Do soda taxes make healthier citizens or healthier budgets?
In a desperate attempt to save Cook County, Illinois' wildly unpopular one cent per ounce soda tax—on the verge of being repealed by a vote on Wednesday—proponents are trying to make the beverage levy seem like a win for both.
"I'm standing with the children who're growing up in a world where sickening, sugary drinks are relentlessly promoted to them," Elissa Bassler, CEO of Illinois Public Health Institute and a tax proponent, told county commissioners. "The county clearly needs this revenue to serve the people I was just talking about."
Increasingly few Cook County residents are buying the double-speak. Eight commissioners voted to enact the soda tax in November 2016. Now twelve of 17 are saying that they will vote to repeal it.
One defector, Commissioner John P. Daley said that his constituents were fed up with taxes, telling the Chicago Sun-Times that "they are being taxed out of the state, out of the county. The public is saying, 'There are too many taxes and I'm tired of it.'"

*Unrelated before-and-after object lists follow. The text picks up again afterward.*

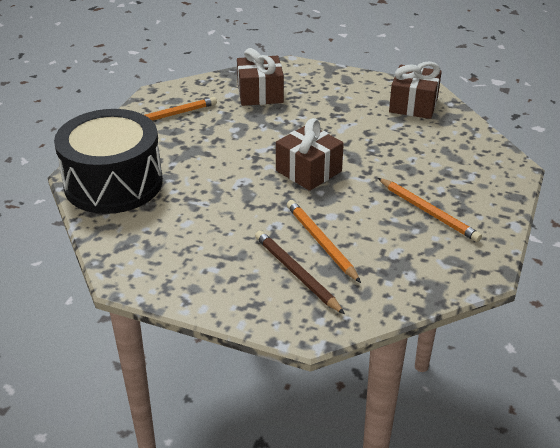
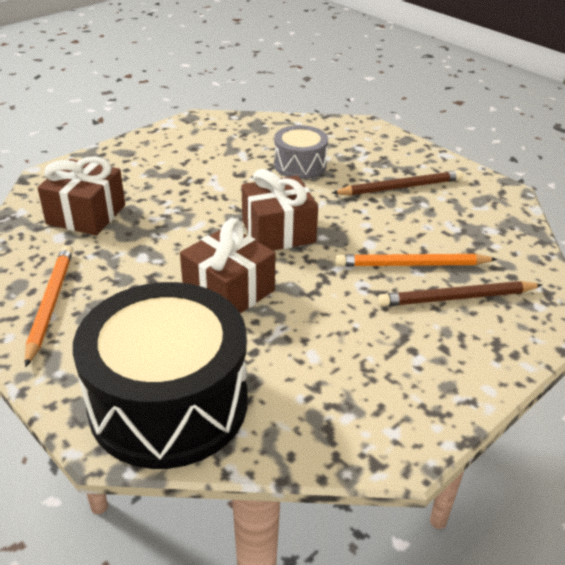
camera: 65 degrees left, 0 degrees up
(409, 154) = (300, 165): none -> grey drum
(413, 105) = (216, 134): brown gift -> brown gift (229, 291)
(428, 212) = (400, 187): orange pencil -> brown pencil

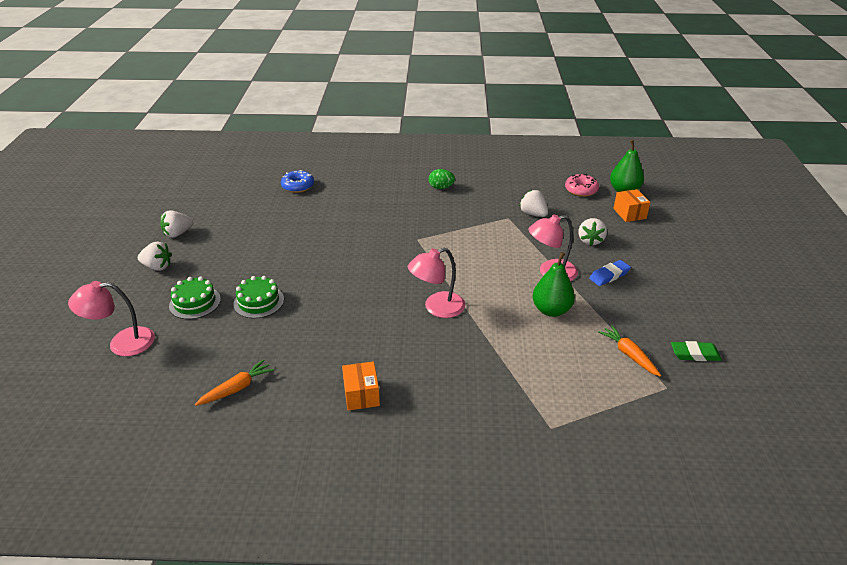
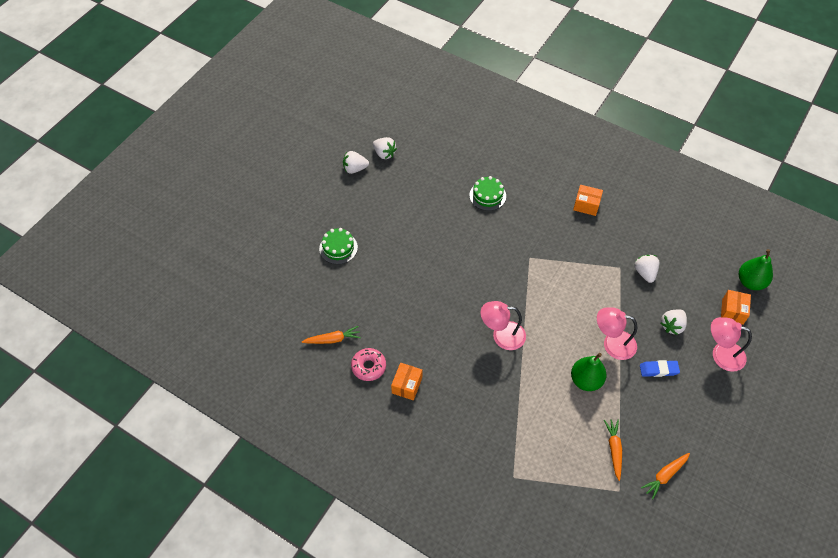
camera: 30 degrees right, 20 degrees up
(122, 343) = (279, 264): pink lamp -> pink lamp (721, 354)
(158, 267) = (328, 199): white strawberry -> white strawberry (384, 154)
(258, 302) = (380, 268): green cake -> green cake (487, 195)
(298, 186) = (468, 151): blue donut -> none
(441, 187) = (586, 205): green egg -> orange box
(581, 190) = (710, 263): pink donut -> pink donut (368, 366)
(695, 354) = (665, 475): green eraser -> orange carrot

In 2016, the county upped the sales tax a full percent, making the combined Cook County-City of Chicago sales tax rate 10.25 percent (the nation's highest). In 2017, Cook County residents saw up to a 10 percent bump in their property taxes.
Then there are the increasingly petty taxes that Cook County has slapped on everything from e-cigarette liquids and ticket re-selling websites to hotel rooms.
This added revenue is not going to expand services for which residents might be willing to pay. Instead it is being eaten up by Cook County's massive debt and pension burdens.
Property tax returns for Fiscal Year 2018 are estimated to increase by $4.7 million, but the amount of property tax dollars available to fund things like police officers, county health services, and other basics will decline by $5 million. The reason? County budget documents say $3.2 million in debt servicing payments, and another $5.7 million in increased funding for retirement benefits.
As an increasing slice of revenue from property and sales taxes are devoted to these legacy costs, the county has gone searching for creative ways of bilking citizens. This has involved the employment of tobacco sniffing dogs to ensure compliance with the county's cigarette levy. It's also meant leaning heavily on the soda tax.
According to budget projections for Fiscal Year 2018, Cook County's budget will increase by $76 million over FY 2017. Without the soda tax, the County would be short $51 million.
County Commission President Toni Preckwinkle has been doing everything she can to forestall a repeal, making an explicit plea to keep the tax during her October 4th budget address, and demanding that anti-tax commissioners specify which programs and services they'll cut.
Preckwinkle has at least been more honest about the tax, saying "we chose as a revenue generator a sweetened beverage tax, which had been enacted around the country, both for the revenue and for the health benefits. But first and foremost, for the revenue."
She has not, however, explained away how taxing soda and driving down sales will drive up revenue. On the eve of an almost certain repeal it doesn't much matter.
Some commissioners have resigned themselves to promises of budget cuts and offsetting savings to deal with the deficits. Commissioner John Fritchney reportedly is endorsing legalizing and taxing marijuana, although it's unclear how he can shoehorn healthier citizens into his equation.
Anything is better than shaking down taxpayers every time they want to buy a Big Gulp.